I've just bought a Gaggia Classic from here (arrived today) is far better than my old Gaggia Cubika:

https://www.viewclickbuy.co.uk/index.php/small-appliances/coffee-manchines/gaggia-classic-2015-espresso-machine.html

used a discount code and got it for £199.99 which is the cheapest I could find atm.


----------



## jimbojohn55 (Jan 15, 2016)

the 2015 model makes just as good coffee as the pre 2015 its got a bigger boiler too,


----------



## SheepAreOnFire1903 (Jul 8, 2017)

Tbay1 said:


> I've just bought a Gaggia Classic from here (arrived today) is far better than my old Gaggia Cubika:
> 
> https://www.viewclickbuy.co.uk/index.php/small-appliances/coffee-manchines/gaggia-classic-2015-espresso-machine.html
> 
> used a discount code and got it for £199.99 which is the cheapest I could find atm.

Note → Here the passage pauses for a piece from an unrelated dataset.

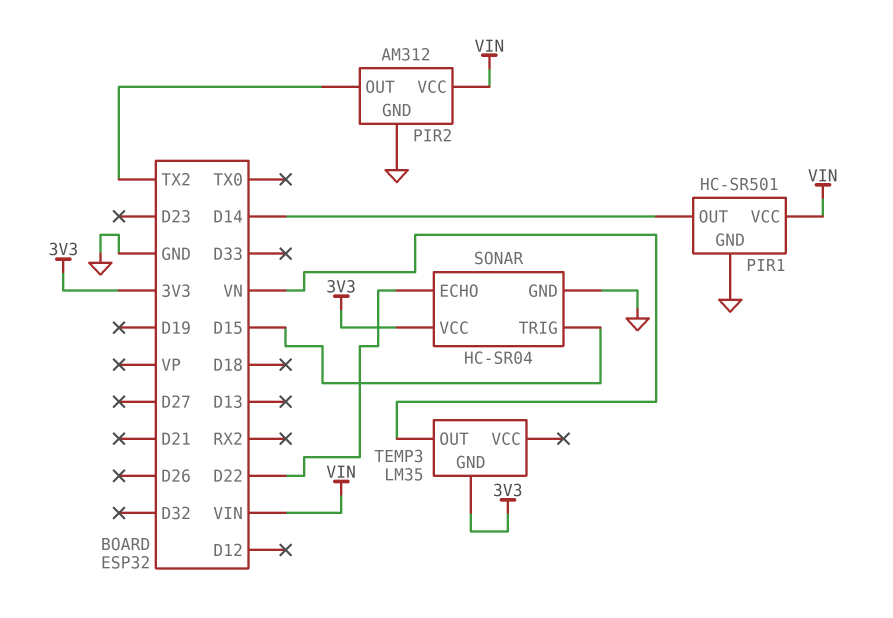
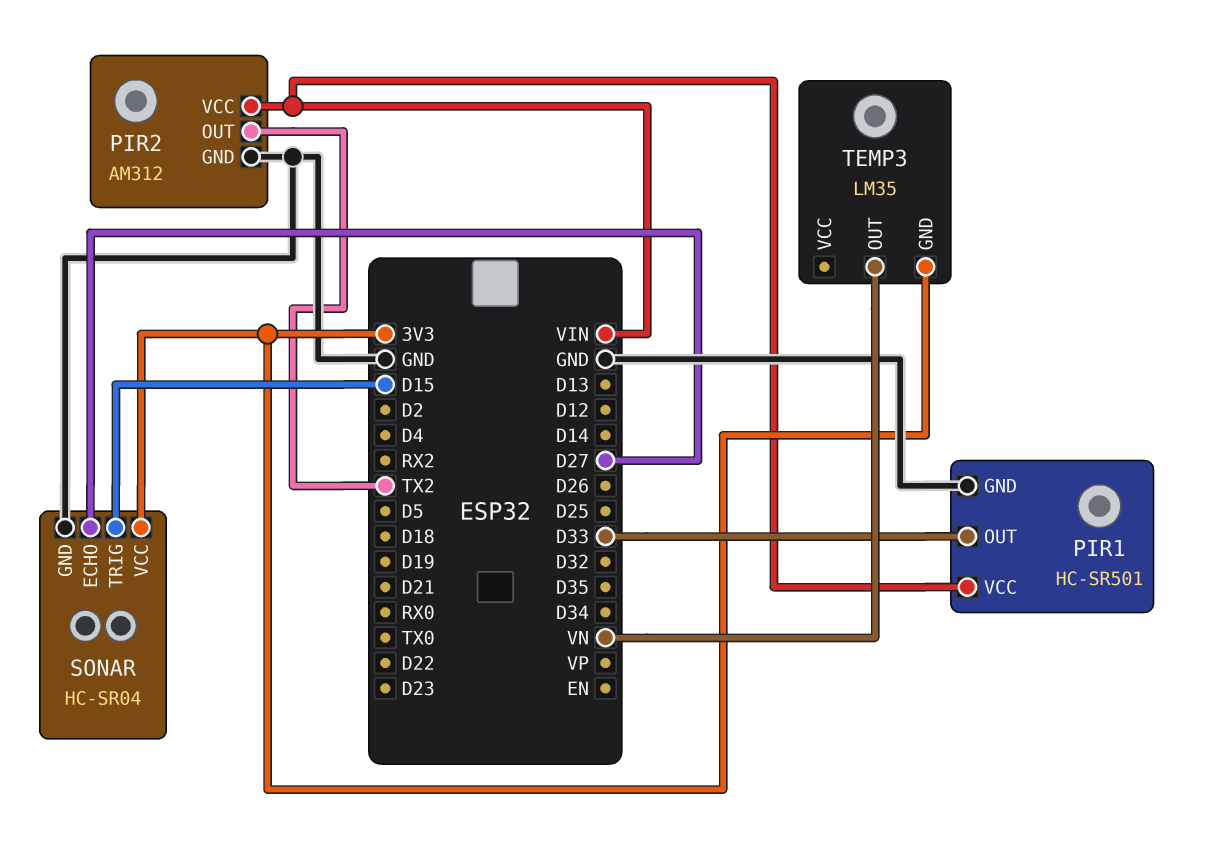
PIR1 pin OUT: D14 -> D33
SONAR pin ECHO: D22 -> D27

Just seen that offer but the reviews of ViewClickBuy don't look that impressive. Hopefully you won't have any issues though. Good price.


----------



## Tbay1 (Oct 21, 2017)

SheepAreOnFire1903 said:


> Just seen that offer but the reviews of ViewClickBuy don't look that impressive. Hopefully you won't have any issues though. Good price.


I thought the reviews to be ok, thats why I went with them







- regardless of ratings I tend to use a credit card to purchase items off the internet as you are covered under section 75 (consumer credit act - for over £100).

My Gaggia Classic machine arrived yesterday and I've set it up and it is working fine


----------



## SheepAreOnFire1903 (Jul 8, 2017)

Tbay1 said:


> I thought the reviews to be ok, thats why I went with them
> 
> 
> 
> ...


That seems a sensible way to buy, Tempted myself but just bought a Wilfa Svart Grinder to improve my pourover routine. Glad it arrived safely. Have fun with it and let us know how you get on !


----------